Ein vierter Gesetzentwurf soll Mittwoch vorgestellt werden. Er sieht ebenfalls ein grundsätzliches Verbot vor, will aber Ärzten unter bestimmten Bedingungen die Beihilfe gestatten. Borasio stimmte gemeinsam mit dem Medizinrechtler Jochen Taupitz sowie den Medizinethikern Ralf Jox und Urban Wiesing diesem Entwurf weitgehend zu. Die Wissenschaftler hatten bereits vergangenes Jahr ein ähnliches Regelungsmodell in die Diskussion gebracht und nun die Tagung organisiert. Wesentlich sei dabei die Freiwilligkeit und Selbstbestimmung des Patienten, so Taupitz. Vorbild ist die Regelung im US-Bundesstaat Oregon. Dort dürfen Ärzte seit 1997 unter strengen Bedingungen Schwerstkranken mit begrenzter Lebenserwartung ein tödliches Mittel verschreiben.

Motiv: Kontrolle über das Lebensende zu behalten

Ein wesentliches Motiv für die Schwerstkranken ist dabei nach Angaben der US-Psychiaterin Linda Ganzini, die Kontrolle über ihr Lebensende zu behalten. Die Patienten hätten im Schnitt eine verhältnismäßig geringe religiöse Bindung, einen überdurchschnittlichen Bildungsstatus und täten sich schwer mit der Sinnfindung im Sterbeprozess. Hinweise darauf, dass Suizidhilfe von sozial Schwachen oder Hochbetagten vermehrt im Anspruch genommen werde, gebe es nicht.

"Einfach erschreckend"

Aktive Sterbehilfe für Kinder?

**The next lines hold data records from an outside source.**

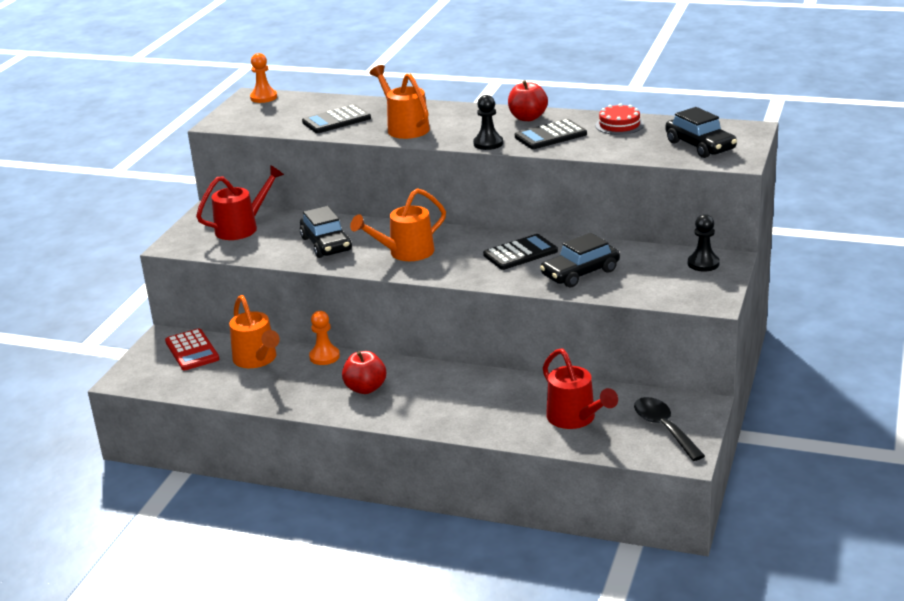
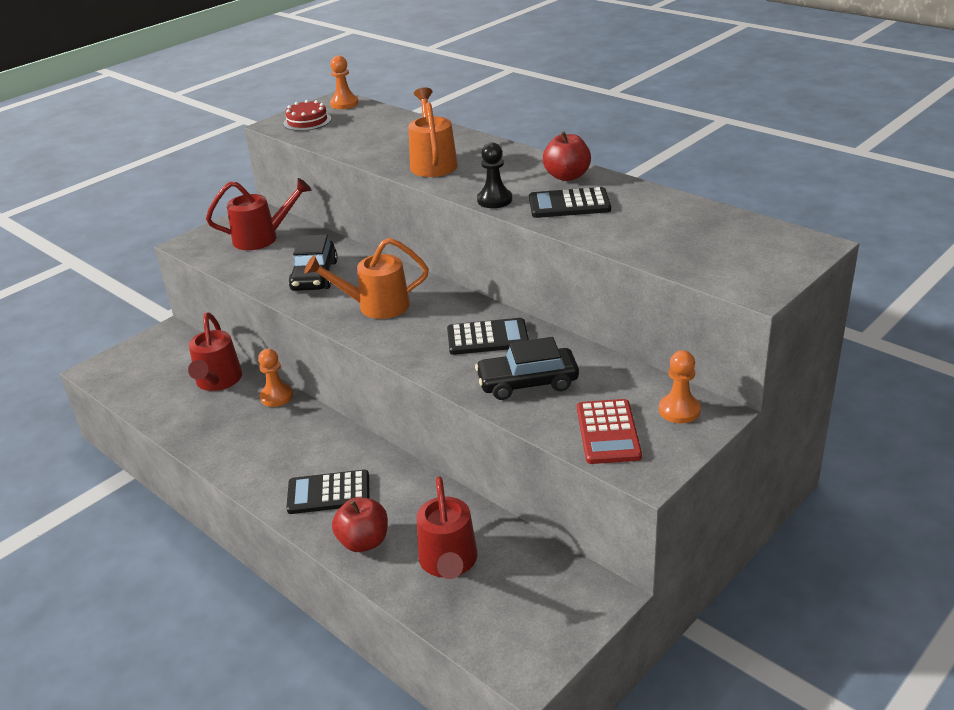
camera: 25 degrees right, 5 degrees up
(192, 350) = (175, 354): red calculator -> red calculator (608, 432)
(257, 360) = (217, 382): orange watering can -> red watering can
(336, 120) = (379, 141): black calculator -> black calculator (328, 493)
(365, 388) = (279, 448): red apple -> red apple (364, 542)
(619, 125) = (658, 206): red cake -> red cake (307, 121)
(664, 428) = (535, 614): black spoon -> none
(700, 146) = (729, 256): black car -> none
(703, 264) = (679, 410): black pawn -> orange pawn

Für Belgien ist das nun keine Frage mehr. Das Parlament hat sie für Minderjährige zugelassen. Damit hat das Beneluxland weltweit als erstes Land diese ethische Grenze überschritten. Allen Protesten zum Trotz.

Wiesing zog aus den Daten den Schluss, dass die Sorge vor einem Dammbruch bei einer rechtlichen Zulassung des ärztlich assistierten Suizids nicht gegeben seien. Laut offizieller Statistik stagniert die Zahl in Oregon seit 2003 bei etwa 2,2 assistierten Suiziden pro tausend Todesfällen.

Ganz anders ist die Entwicklung in den Niederlanden. Dort stieg die Zahl von zehn Fällen im Jahr 2003 auf 34,4 Fälle 2013 und in Belgien im selben Zeitraum von knapp drei auf 16,3 Fälle. Damit seien es inzwischen über drei Prozent der Sterbefälle, so die niederländische Gesundheitswissenschaftlerin Agnes van der Heide. Zudem komme es in 0,4 Prozent der Sterbefälle zur "Tötungen ohne ausdrückliche Bitte des Patienten". Rund 90 Prozent der niederländischen Ärzte befürworteten diese Möglichkeit, mehr als die Hälfte habe sie schon praktiziert.

Auch in der Schweiz steigen die Sterbefälle

Nach den Ausführung des Züricher Ethikers und Geriaters Georg Bosshard zeigen aber auch die Daten aus der Schweiz eine Steigerung auf mittlerweile rund neun von Tausend Sterbefällen. Zwischen 2008 und 2012 hätten auch 268 Deutsche Suizidhilfe in der Schweiz erhalten - Tendenz steigend.

In der Eidgenossenschaft ist die Beihilfe zur Selbsttötung nur verboten, wenn sie aus selbstsüchtigen Gründen geschieht. Ansonsten ist sie nicht geregelt. Suizidhilfe-Organisationen wie "Exit" für Schweizer oder "Dignitas", die sich vorwiegend an Ausländer wendet, sind dort seit Ende der 80er Jahre tätig. Seit 2006 wird Suizidhilfe auch psychisch Kranken angeboten. Exit plädiert dafür, nun auch Hochbetagte ohne schwere Erkrankungen einzubeziehen. In der Gruppe der über 85-Jährigen sind assistierte Suizide laut Bosshard inzwischen die häufigste Suizidform.